Ambos dejaron de lado sus impresiones sobre el otro y encararon juntos la investigación sobre el arresto. Dos años, un mes y 22 días más tarde, la punta del ovillo que empezaron a desenrollar derivó en la renuncia del presidente Richard Nixon, un hecho sin antecedentes en la historia casi bicentenaria del país. Su cobertura del caso Watergate les valió el Premio Pulitzer y el libro que escribieron, Todos los hombres del presidente, se convirtió en un clásico y, después, en la, probablemente, mejor película sobre periodismo de la historia del cine.
Extraños en la noche
Woodward fue ese sábado al Tribunal ante el cual declararon los cinco detenidos, que al momento del arresto llevaban equipos de audios y aparatos de escucha para captar conversaciones. No parecía que hubieran querido entrar a robar. El guardia de seguridad Frank Wills, un joven afroamericano de 24 años, hacía su recorrida en el edificio Watergate cuando notó que había cinta adhesiva sobre el pestillo de una puerta. Alguien la había puesto para evitar que se cerrara. Ante la sospecha de que había intrusos llamó a la policía, en el primer acto del drama que le costaría la presidencia a Nixon. Cuatro años más tarde, en la escena inicial de Todos los hombres de presidente, Wills se interpretó a sí mismo en el momento de descubrir la irrupción.

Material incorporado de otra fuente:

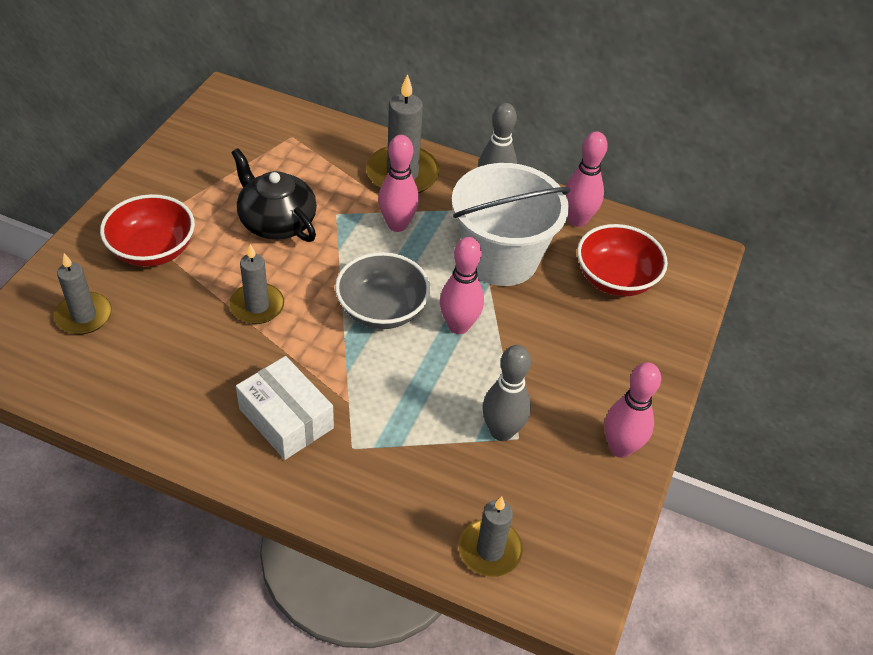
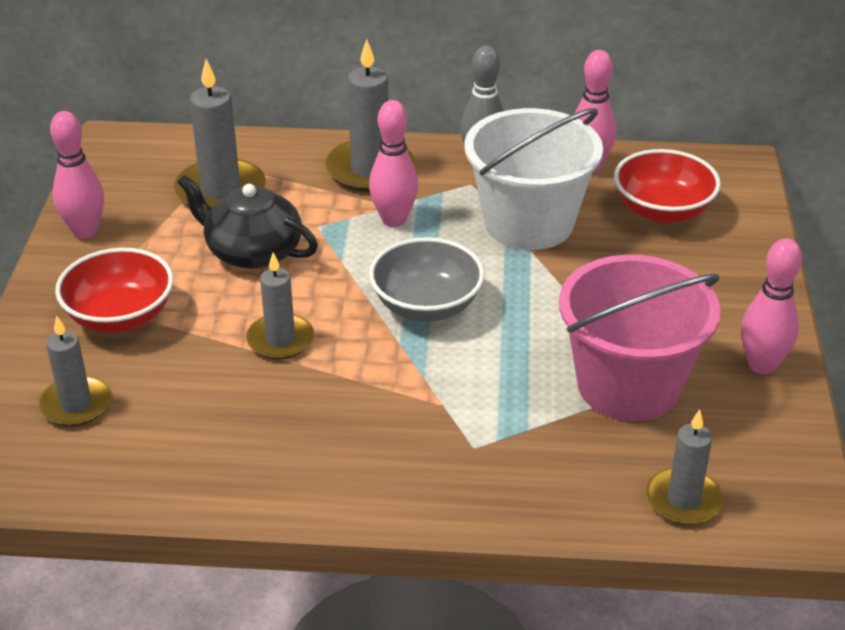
camera: 15 degrees left, 10 degrees down
(280, 161) = (220, 191): none -> grey candle
(286, 418) = (381, 440): white box -> none
(458, 326) = (521, 299): pink bowling pin -> pink bowling pin (85, 231)
(501, 431) = (628, 385): grey bowling pin -> pink bucket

A Woodward le llamó la atención que los cinco detenidos tuvieran un abogado particular para el caso, apenas unas horas después de la detención, cuando lo más usual hubiera sido un defensor oficial. El abogado Douglas Caddy le dijo que los había conocido en una reunión social de militares y admitió un llamado de la esposa de Barker después del arresto. Cuando se supo la identidad de los cinco hombres comenzaron las dudas. Y la fascinación del periodista ante la idea de estar ante algo grande, porque delante del juez, uno de los detenidos, James McCord declaró que trabajaba como consejero de seguridad y que estaba recién retirado de una dependencia gubernamental.
-¿De cuál?- preguntó el juez.
-De la CIA-, respondió.
Los otros detenidos también tenían vinculaciones con la central de inteligencia. Eran Bernard Barker, Frank Sturgis, Virgilio González y Eugenio Martínez. Los dos últimos eran cubanos anticastristas.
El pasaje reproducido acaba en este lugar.